/rapids

http://rapids.ai

Primary LanguageJupyter Notebook

Rapids End to End ML Demo

Contents

  1. Motivate rapids [ show coverage of modern data science tools ]

  2. Generate a synthetic dataset

  • 2.1 - Split into train and test set
  • 2.2 - Visualize sub-datasets
  1. ETL
  • 3.1 - Load data [ csv read ]
  • 3.2 - Transform data [ standard scaler ]
  1. Model Building
  • 4.1 - Train CPU and GPU XGBoost classifier models
  • 4.2 - Use trained models for inference
  • 4.3 - Compare accuracy
  • 4.4 - Visualize sample boosted trees & model predictions
  1. Extensions
  • 5.1 - Create an ensemble with a clustering model [ DBScan ]
  • 5.2 - Export data to DeepLearning Framework [ PyTorch ]

Install & Run Demo

Video Walkthrough Link

1 -- clone repository

git clone https://github.com/miroenev/rapids && cd rapids

2 -- build container [ takes 5-10 minutes ]

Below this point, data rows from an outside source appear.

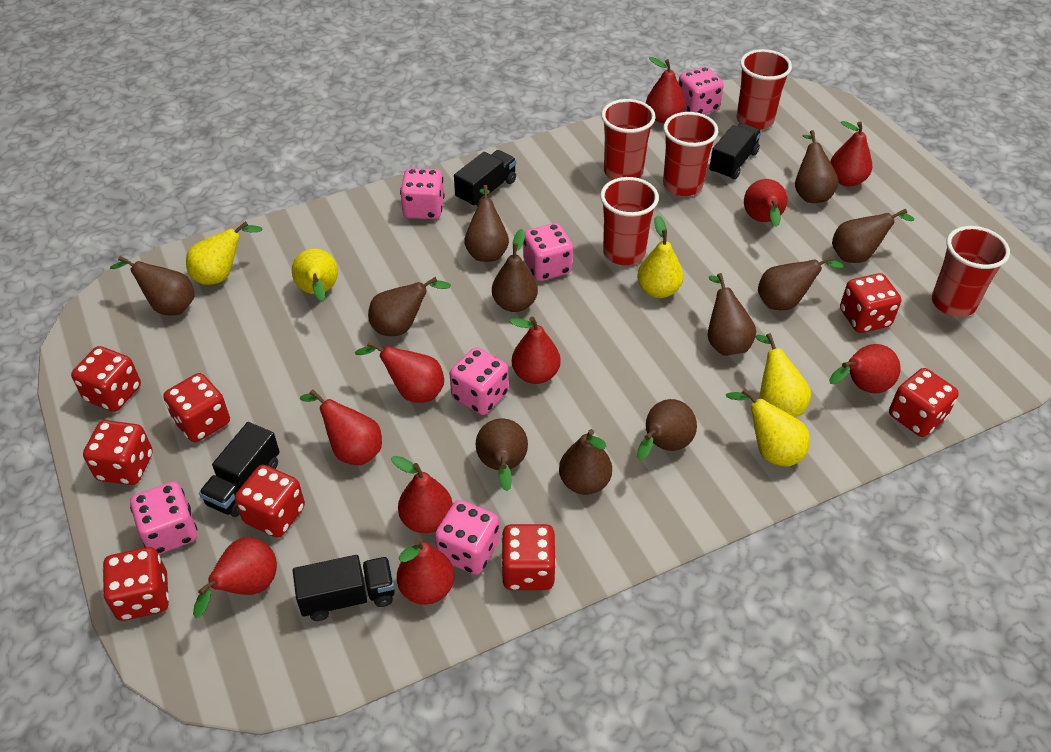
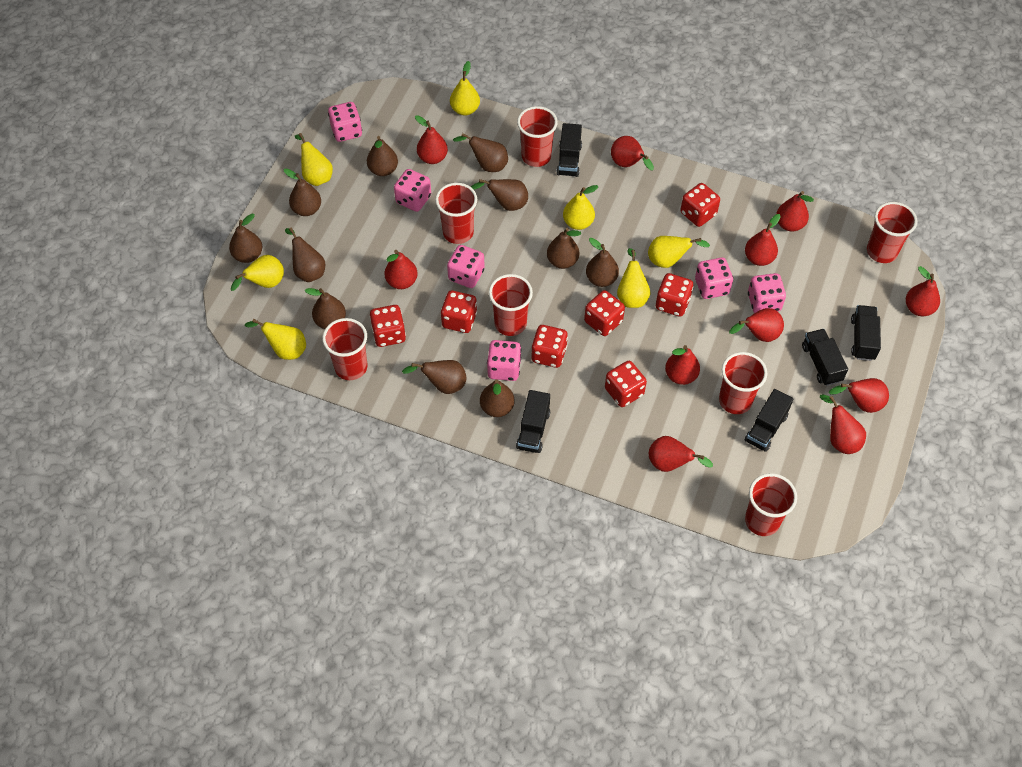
black truck: 4 -> 5
red cup: 5 -> 7
red dice: 8 -> 7
red pear: 10 -> 11
yellow pear: 5 -> 7

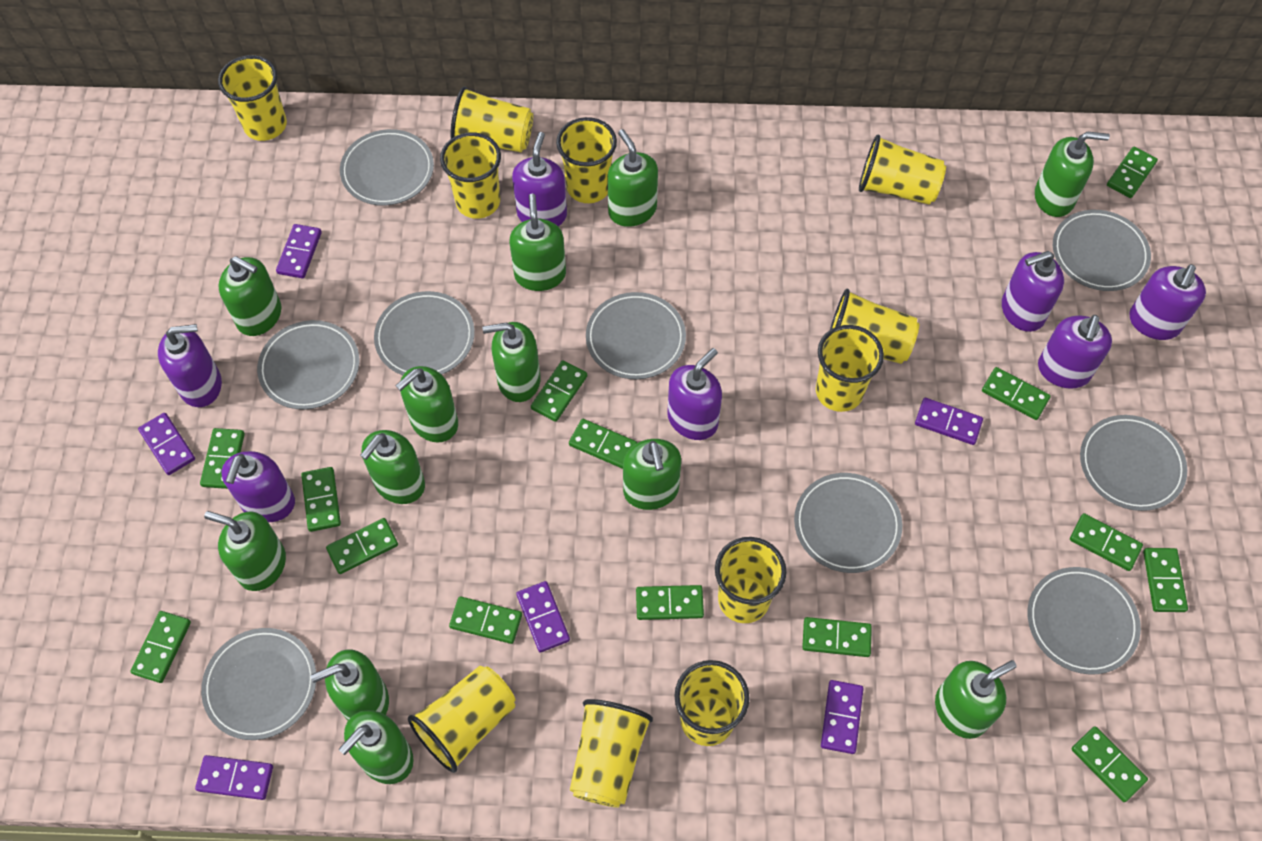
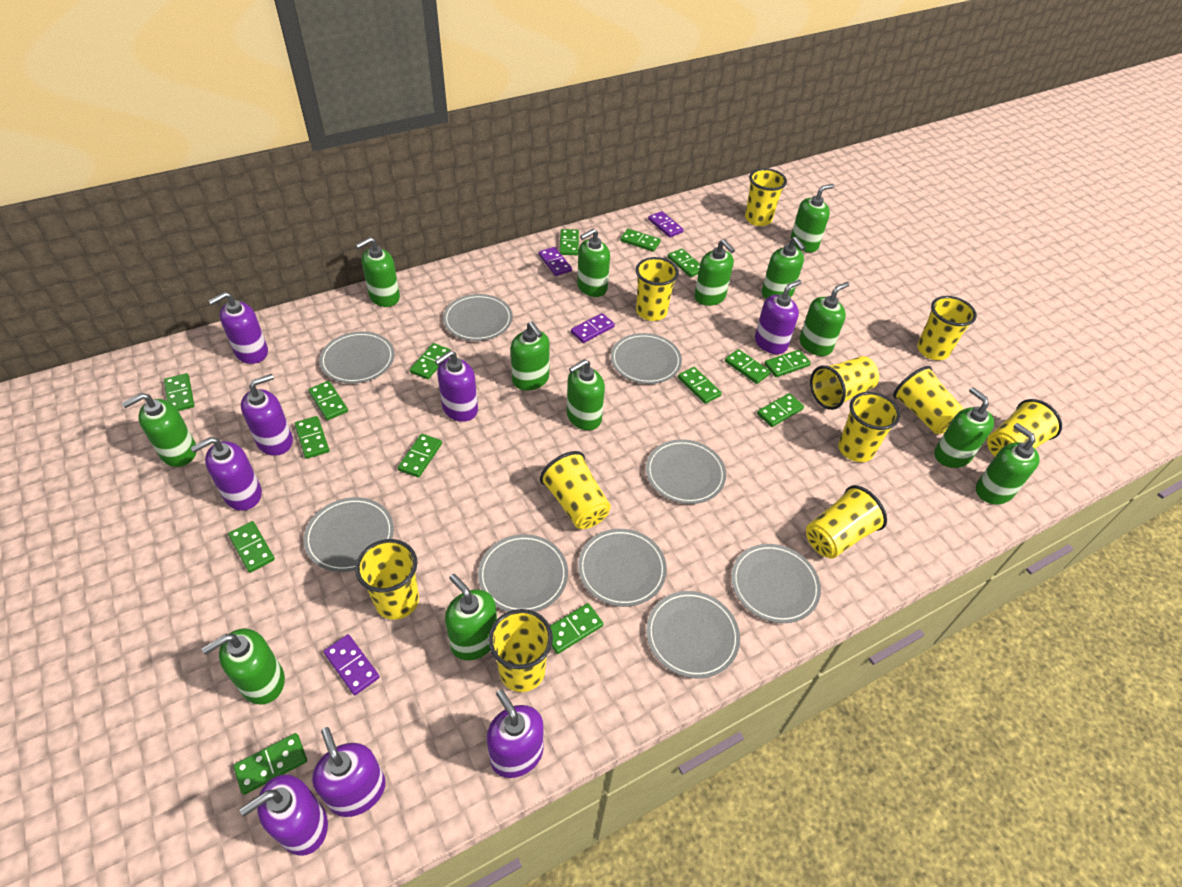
green domino: 14 -> 15
green soap dispenser: 12 -> 13
purple domino: 6 -> 4
purple soap dispenser: 7 -> 8

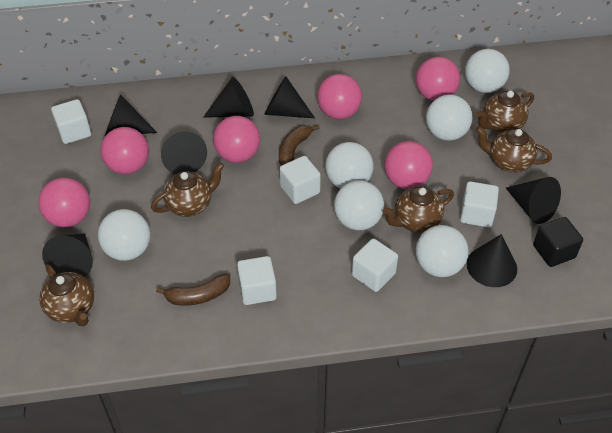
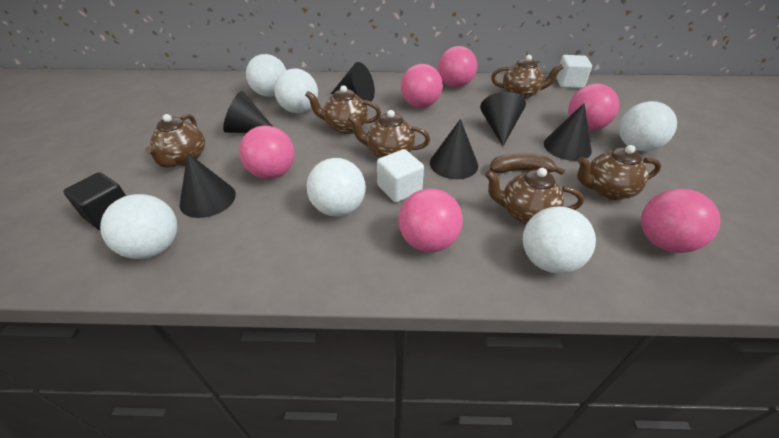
black cone: 7 -> 6
brown banana: 2 -> 1
brown teapot: 5 -> 6
white cube: 5 -> 2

sudo docker build -t rapids-demo:latest .

3 -- launch/run the container [ auto starts jupyter notebook ]

sudo docker run --runtime=nvidia -it --rm -p 8888:8888 -p 8787:8787 rapids-demo:latest

4 -- connect to notebook

i) navigate browser to IP of machine running container at port 8888
    e.g., http://127.0.0.1:8888

ii) in the rapids folder launch the notebook titled 
    rapids_ml_workflow_demo.ipynb